Frodo nodded. "Now I understand some things Gandalf told me, and why Bilbo calls you 'Dúnadan'. Do you want the rest of us to call you that?"
"What do you wish to call me?"
"I like 'Aragorn'," Frodo said instantly. "My cousins and Sam seem to prefer 'Strider', though. Is that--"
"It is fine," Aragorn smiled. He looked at the books. "So you have been tracking my history, as a Ranger follows a trail."
"Something like that," Frodo laughed. "I haven't found a book about you specifically, though." He looked around the massive room. "Is there one?"
Is there? Aragorn wondered for the first time. "I do not know," he said honestly.
"Perhaps Bilbo is writing one to go with his poem." Frodo drew the blanket up over his legs, and Aragorn hastened to build up the fire. "Thank you."
"I will leave you to your research," Aragorn said. He started to leave, then turned back for a moment, his features carefully neutral.
"Should you happen to come across a tale about a child who climbed to the top of the bell tower wearing Master Elrond's best feastday circlet, pretended to be Eärendil until hours past bedtime, was afraid to climb down again, and had to be rescued by Erestor, I can assure you that it is a complete fabrication."
Frodo grinned, and Aragorn winked and walked away. He paused in the doorway for a moment, contemplating the small form in front of the fire.

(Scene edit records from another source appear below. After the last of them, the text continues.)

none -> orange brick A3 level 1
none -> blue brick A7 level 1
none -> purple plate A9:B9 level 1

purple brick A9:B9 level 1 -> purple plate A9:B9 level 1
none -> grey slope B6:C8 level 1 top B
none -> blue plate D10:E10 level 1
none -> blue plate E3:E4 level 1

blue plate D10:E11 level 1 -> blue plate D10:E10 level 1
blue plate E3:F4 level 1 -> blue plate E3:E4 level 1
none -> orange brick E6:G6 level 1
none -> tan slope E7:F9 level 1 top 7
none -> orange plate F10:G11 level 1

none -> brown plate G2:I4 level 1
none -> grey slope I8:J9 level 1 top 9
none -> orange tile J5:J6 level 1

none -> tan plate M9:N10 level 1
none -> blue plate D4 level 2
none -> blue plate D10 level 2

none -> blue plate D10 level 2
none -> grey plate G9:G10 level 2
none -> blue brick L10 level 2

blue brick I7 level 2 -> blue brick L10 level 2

I revealed my name to a stranger, and swore upon my life to protect him... on impulse, I thought. But he trusted me from the beginning. I will not fail him, nor give him reason to doubt his trust in me. Aragorn smiled to himself. It was Sam who mistrusted me, out of love for his master. Such loyalty is a gift such as Annatar never knew, and never will.
He watched quietly as Frodo poured a fresh cup of tea.
Perhaps, someday, the Dúnedain will earn his people's respect. I would like for the Shire-folk to know that those who guard them have done so with skill and diligence. But also... that Elendil's descendants were worthy of the task. Worthy of trust, and friendship...two of the rarest and most valuable gifts of all.